Gates money has been used to set up numerous charitable enterprises devoted to tackling AIDS, malaria and a slew of other problems that afflict poor countries. With encouragement from the Gates Foundation, these organizations have been stealing ideas from the business world.

They have set themselves up like small drug companies, investing in multiple drugs or vaccines at once in hopes that at least some will survive rigorous human tests and prove useful. Drug companies call this a "pipeline," and it's an explicit hedge against failure -- an acknowledgment that the usual fate for a new drug or vaccine is to eat up millions in development costs and then crash in the final stages of human tests.

It's an expensive approach, and rarely have health-care charities had the money to try it on a grand scale. That is changing fast as the Gates Foundation, the world's largest charity, pours billions of dollars into global public health campaigns. (Melinda Gates is a board member of The Washington Post Co.)

Aeras, with $108 million in Gates money, has gone further than any of the other Gates-funded groups. Not only has it set up a pipeline, but it has now built a $10 million drug factory that will allow it to produce any vaccine that emerges from the far end of that pipe. Except for its nonprofit charter and its financing, Aeras is hard to distinguish from a small drug company.

Maryland Gov. Robert L. Ehrlich Jr. (R) is scheduled to dedicate the new facility this morning, with help from African diplomats who hope it's a step toward ending the TB scourge in their countries.

With government funding, scientists around the world have been making headway in recent years in understanding the biology of tuberculosis and creating potential new vaccines. But there's little or no market for those vaccines in wealthy countries, which long ago brought the disease under control by tracking down people with TB and treating them aggressively with drugs.

With little hope of profits, drug firms haven't been willing to take the vaccines that university scientists created and spend the enormous sums required to test them in humans, produce them at commercial scale and deliver them at low cost to the poor countries that need them. That is the problem Aeras has set out to solve.

"Before Aeras came along, these vaccines basically sat in a freezer," said Marcus Horwitz, a researcher at the University of California at Los Angeles who invented one of the vaccines in Aeras's pipeline. "Aeras has provided an opportunity for these vaccines to be developed. That's a sea change."

Sadoff calculates that the earliest a vaccine can be readied for wide use might be 2012 or 2013. But it's necessary to build a production line now, he said, to make large amounts of vaccine for the tests, which will take place in human volunteers in Africa and Asia.

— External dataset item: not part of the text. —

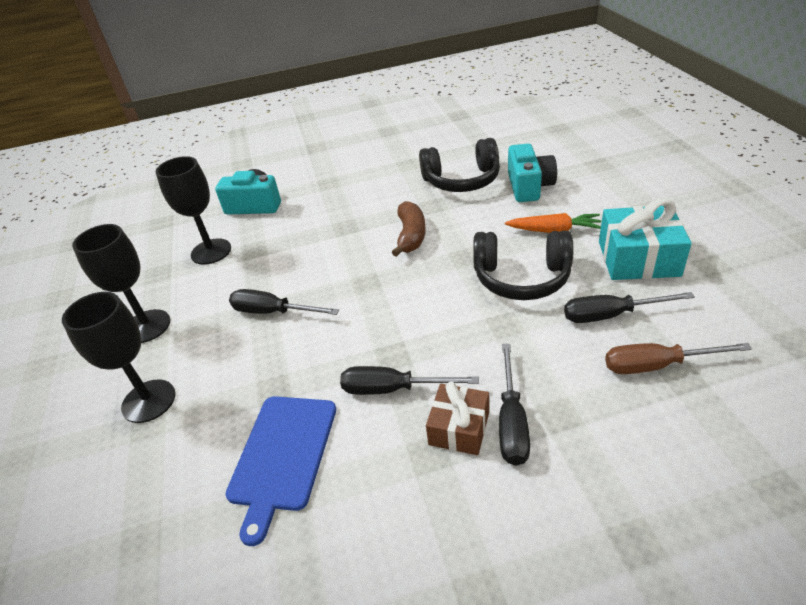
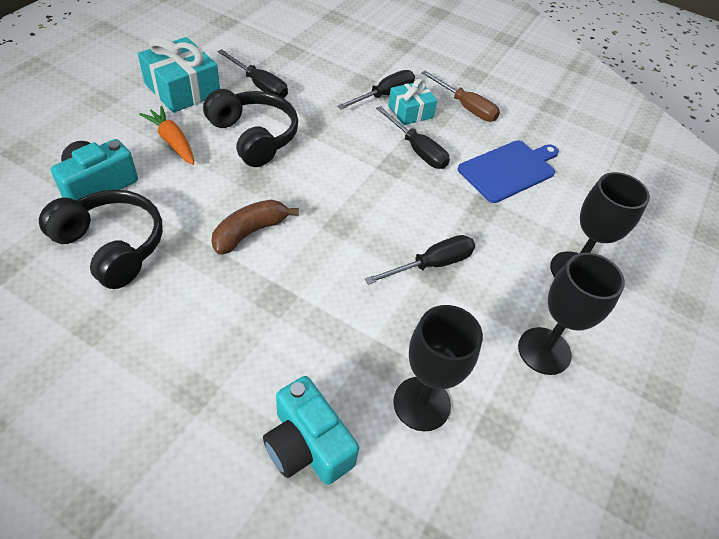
camera: 145 degrees left, 10 degrees up
(273, 312) = (432, 264): black screwdriver -> black screwdriver turned 90 degrees counterclockwise
(459, 428) = (410, 112): brown gift -> turquoise gift
(657, 365) = (289, 60): brown screwdriver -> brown screwdriver (466, 107)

If a new vaccine proves to work better than the 1921 product, the world could well need 150 million or more doses every year, a quantity the new Rockville facility could supply.

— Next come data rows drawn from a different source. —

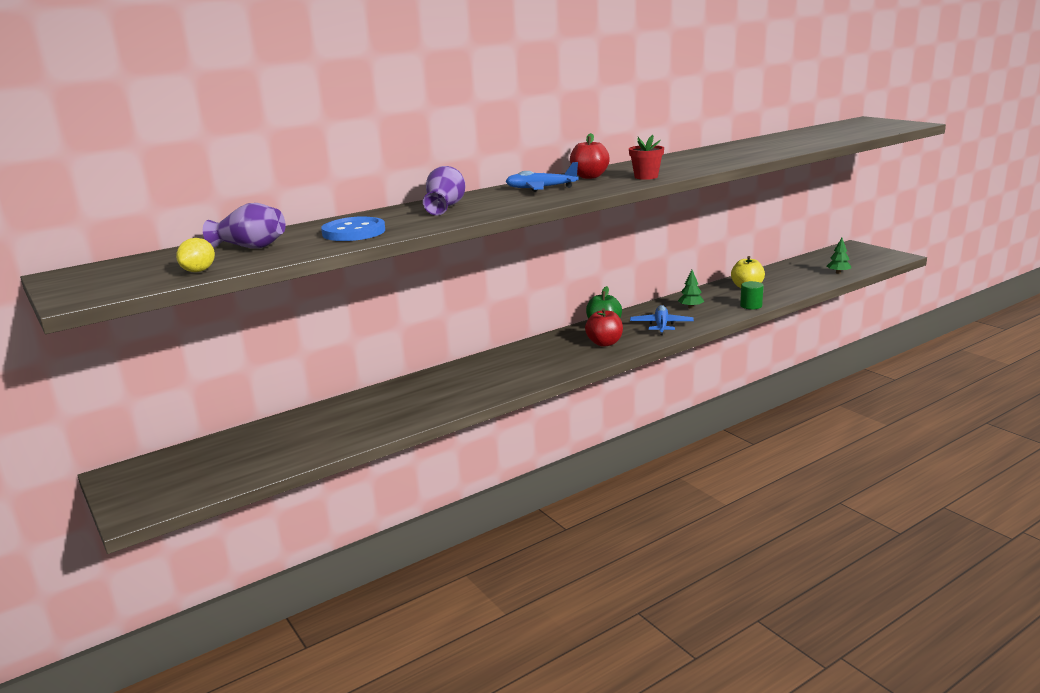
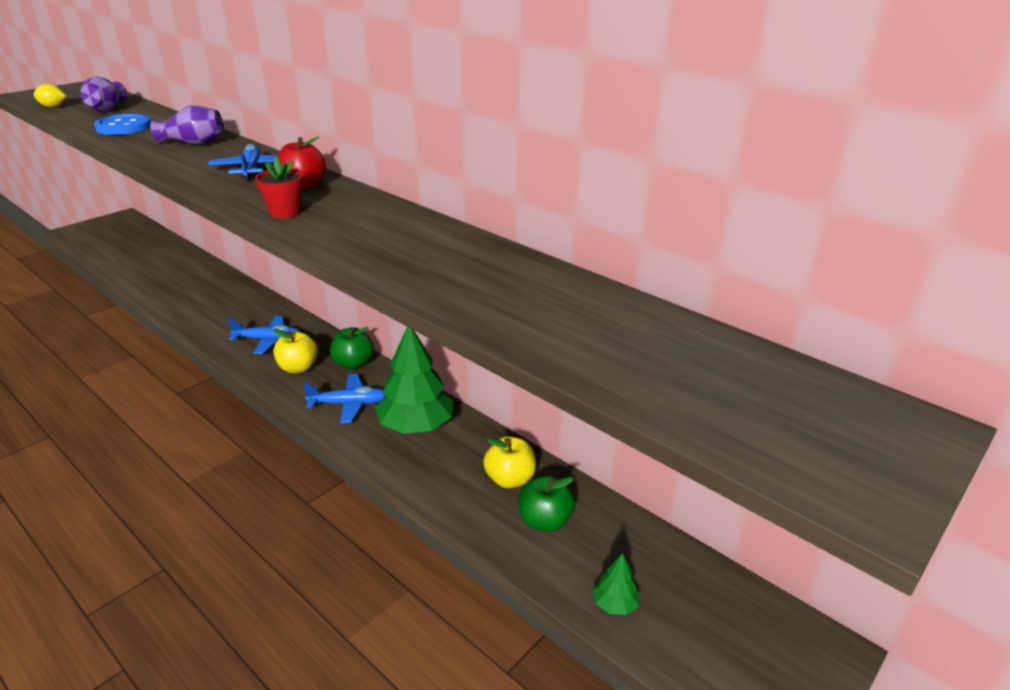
camera: 75 degrees right, 10 degrees up
(552, 356) = (268, 340): none -> blue plane
(604, 343) = (298, 368): red apple -> yellow apple
(690, 307) = (416, 425): green tree -> green tree, size x2.15
(751, 306) = (422, 482): green cylinder -> none
(782, 281) = (545, 521): none -> green apple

"If we don't do this now, we wouldn't have a facility ready and rolling when the time comes," Sadoff said.

Sadoff has built not just a drug factory but a research laboratory where Aeras scientists can tweak tuberculosis vaccines -- and possibly work on vaccines for other diseases. That actually worries Horwitz, who is eager to see a TB vaccine developed as rapidly as possible and is concerned that Aeras could lose focus. "I think it's reasonable to have a pipeline, but I think the pipeline should come from laboratories that specialize in making vaccines," he said.

Sadoff replied that Aeras would not let extraneous projects slow the main goal. "I agree with him -- we don't want to lose focus," Sadoff said.

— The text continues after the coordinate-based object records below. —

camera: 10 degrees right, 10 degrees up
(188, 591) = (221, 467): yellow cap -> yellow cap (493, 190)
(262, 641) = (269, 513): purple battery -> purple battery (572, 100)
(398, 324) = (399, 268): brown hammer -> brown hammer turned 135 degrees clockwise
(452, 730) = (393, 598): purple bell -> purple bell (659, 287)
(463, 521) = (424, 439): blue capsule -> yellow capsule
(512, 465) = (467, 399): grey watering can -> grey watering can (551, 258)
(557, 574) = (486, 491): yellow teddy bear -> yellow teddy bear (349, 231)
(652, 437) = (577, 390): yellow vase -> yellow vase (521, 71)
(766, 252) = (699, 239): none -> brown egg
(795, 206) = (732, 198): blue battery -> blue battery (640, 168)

Even if Aeras develops a vaccine, there's no guarantee that governments and charities in the wealthy countries will spend the money needed to get it to poor people. But, with Gates backing, the once-stagnant field of TB research is hopping, leading to optimism in many quarters.

"It would have been unheard of 10 years ago to have a pipeline" of tuberculosis vaccines, said Anthony Fauci, director of the National Institute of Allergy and Infectious Diseases, which has funded much of the academic research Aeras is poised to exploit. "All of a sudden there's a keen interest in diseases that we knew about, we kind of accepted as being terrible, but the developed world didn't feel we needed to do anything about."